The WSWS pointed out almost exactly 24 years ago that alienation in social relations had “reached new heights. What does this mean concretely? Individuals increasingly feel themselves cut off from their fellow beings and indeed perceive other people as alien and even hostile to them. What does it take to kill another person, or group of people, as happened in Oregon? The youth [in Springfield] reportedly shot four bullets into the body of a fellow student lying at his feet. This must mean that he no longer recognized his victim as someone like him, as one of his kind. Without, of course, consciously intending to, official society has encouraged such mental states.”
Every effort has been made, the article went on, “to cultivate a soulless society governed entirely by money and profit, to eradicate the elementary concern one human being feels for another. Intellectual life, culture, the pursuit of knowledge for the benefit of mankind as a whole, are held in low esteem. Individualism, greed and ruthlessness are venerated. This has had a material impact on the quality of human relationships.”
There is nothing to take back from these remarks. On the contrary, all the retrograde tendencies have deepened and worsened in the intervening decades. A gaping, ever-enlarging political, moral and cultural vacuum occupies the center of American society. The population faces desperate social conditions without a helping hand, indeed the ruling oligarchy makes a provocative platform out of its social indifference, constantly and publicly doing everything in its power to undermine empathy.

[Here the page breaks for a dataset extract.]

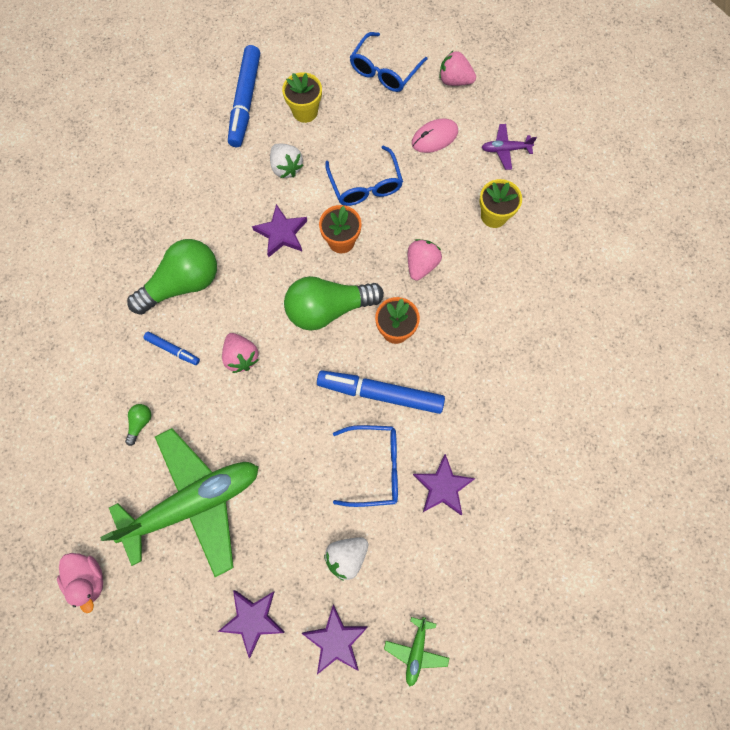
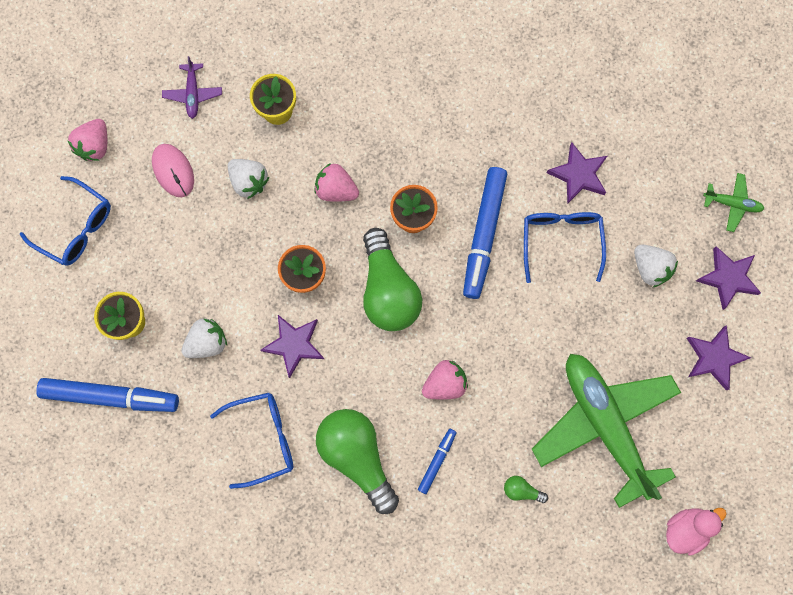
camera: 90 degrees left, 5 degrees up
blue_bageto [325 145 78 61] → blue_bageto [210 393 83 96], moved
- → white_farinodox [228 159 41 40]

During the COVID-19 pandemic, official policies have worked to weaken people’s concern with whether they get the disease—or whether others do. With some, a disturbing fatalism settles in. Expressions of solidarity are seen as a sign of weakness. Many are simply not equipped to cope with the complex medical and psychological dilemmas posed by the pandemic.
And the American ruling class dares to tell the rest of the world how to live!
US capitalism has exhausted itself, it is terminally ill and there is no physician to be found in or around the establishment. The widespread sentiment is developing, propelled by events such as the Uvalde disaster, that things cannot go on this way. The idea may not yet be a politically or socially articulate one, but it is occurring to masses of people that “this has gone too far. This cannot continue.”
And yet, at the same time, people may also think, “There doesn’t seem to be a way out of this.” But life, objective conditions are moving, shifting, maturing.
What will change things? Above all, the emergence of a social movement of a resolutely anti-establishment and anti-capitalist character. Such a movement provides a progressive, healthy outlet for the collective anger. It is not just a matter of argumentation, such a movement arises out of the experience of broad layers.
The class struggle, the conflict of millions of workers against the circumstances of their lives, is already transforming the situation. The socialist movement of the working class, based on an understanding of social life and its laws, and its potential, drives away despair and inspires hope. A revolutionary explosion is building up.